Location of ganglioside GM2 activator protein gene expression in sheep.

Abstract

1. The present study was aimed at characterizing and establishing the site of production of a 'novel' protein isolated in 1988 during the course of studies on sheep renal morphology. This protein has subsequently been identified as the GM2 activator protein (GM2AP). 2. The 'novel' protein, with an apparent molecular weight of 18-22 kDa and a pI between 4.7 and 4.9, was isolated from enriched granular fractions of sheep kidney cortex using two-dimensional (2-D) polyacrylamide gel electrophoresis. Following electroelution, the N-terminal amino acid sequence was determined and, applying the preferred codon usage formula, an oligodeoxyribonucleotide probe was constructed for examination of sites of expression of this novel protein using northern analyses and hybridization histochemistry. 3. Western blots of the 2-D gels onto nitrocellulose membranes permitted us to select the appropriate spots for injection into rabbits for production of polyclonal antibodies. The antibodies were used to confirm the sites of protein production using immunohistochemistry. 4. Northern analyses revealed that GM2AP mRNA has a widespread distribution in ovine tissues.

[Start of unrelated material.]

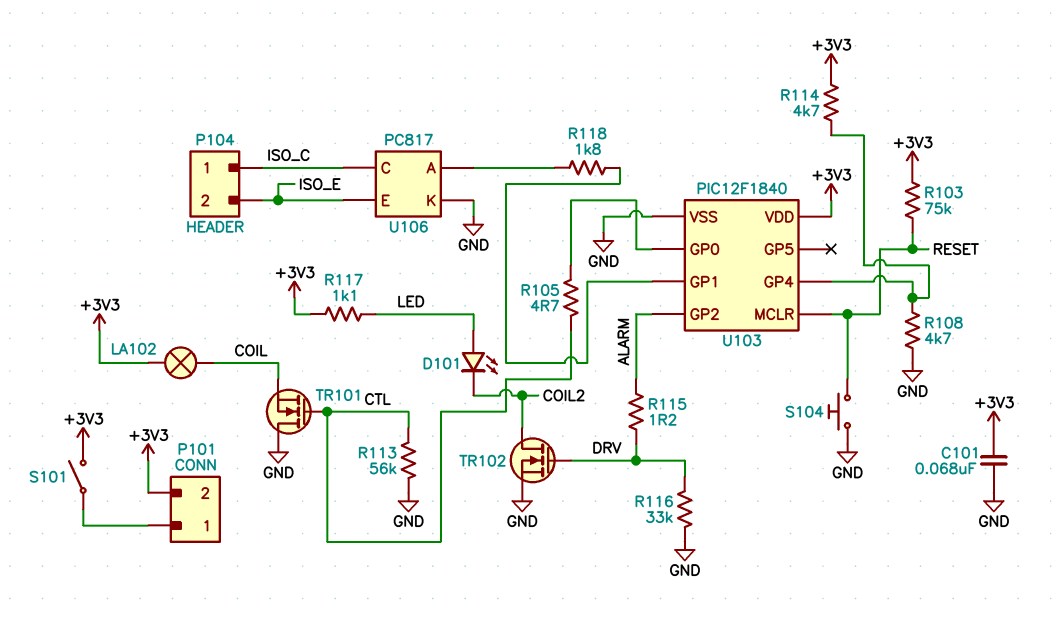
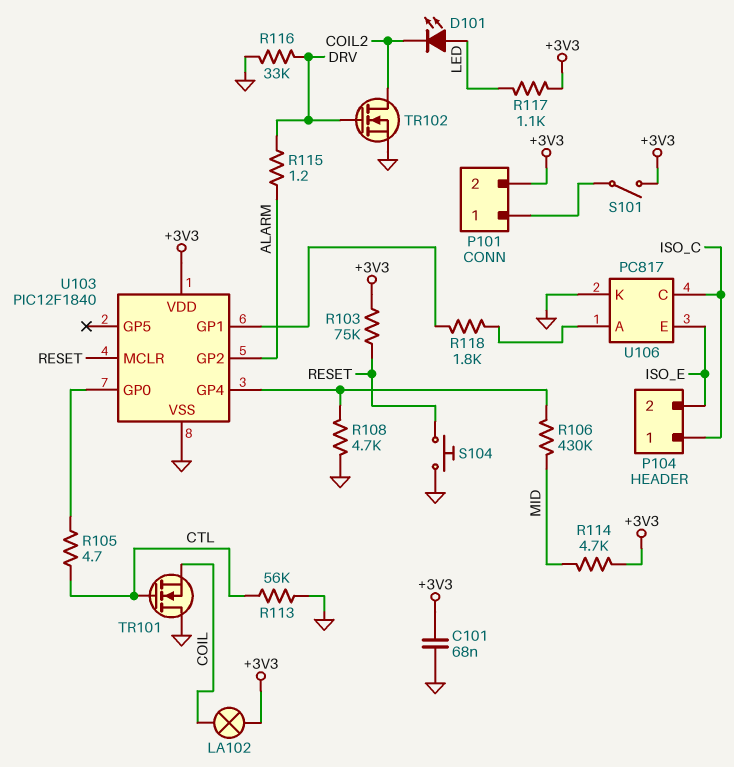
R106: none -> 430k (MID, U103/GP4)
R114: 4.7k (+3V3, U103/GP4) -> 4.7k (+3V3, MID)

In the kidney, GM2 was expressed in all major renal arteries and arterioles. In the liver, the expression of the gene was prominent in the hepatic vein and ducts. Antibodies raised against the GM2AP confirmed that the protein was present at the same sites as the mRNA. 5. These are the first studies showing the location of GM2 activator gene expression in normal mammalian tissues. The arterial site of production has implications for local action or an important role in membrane integrity throughout the kidney.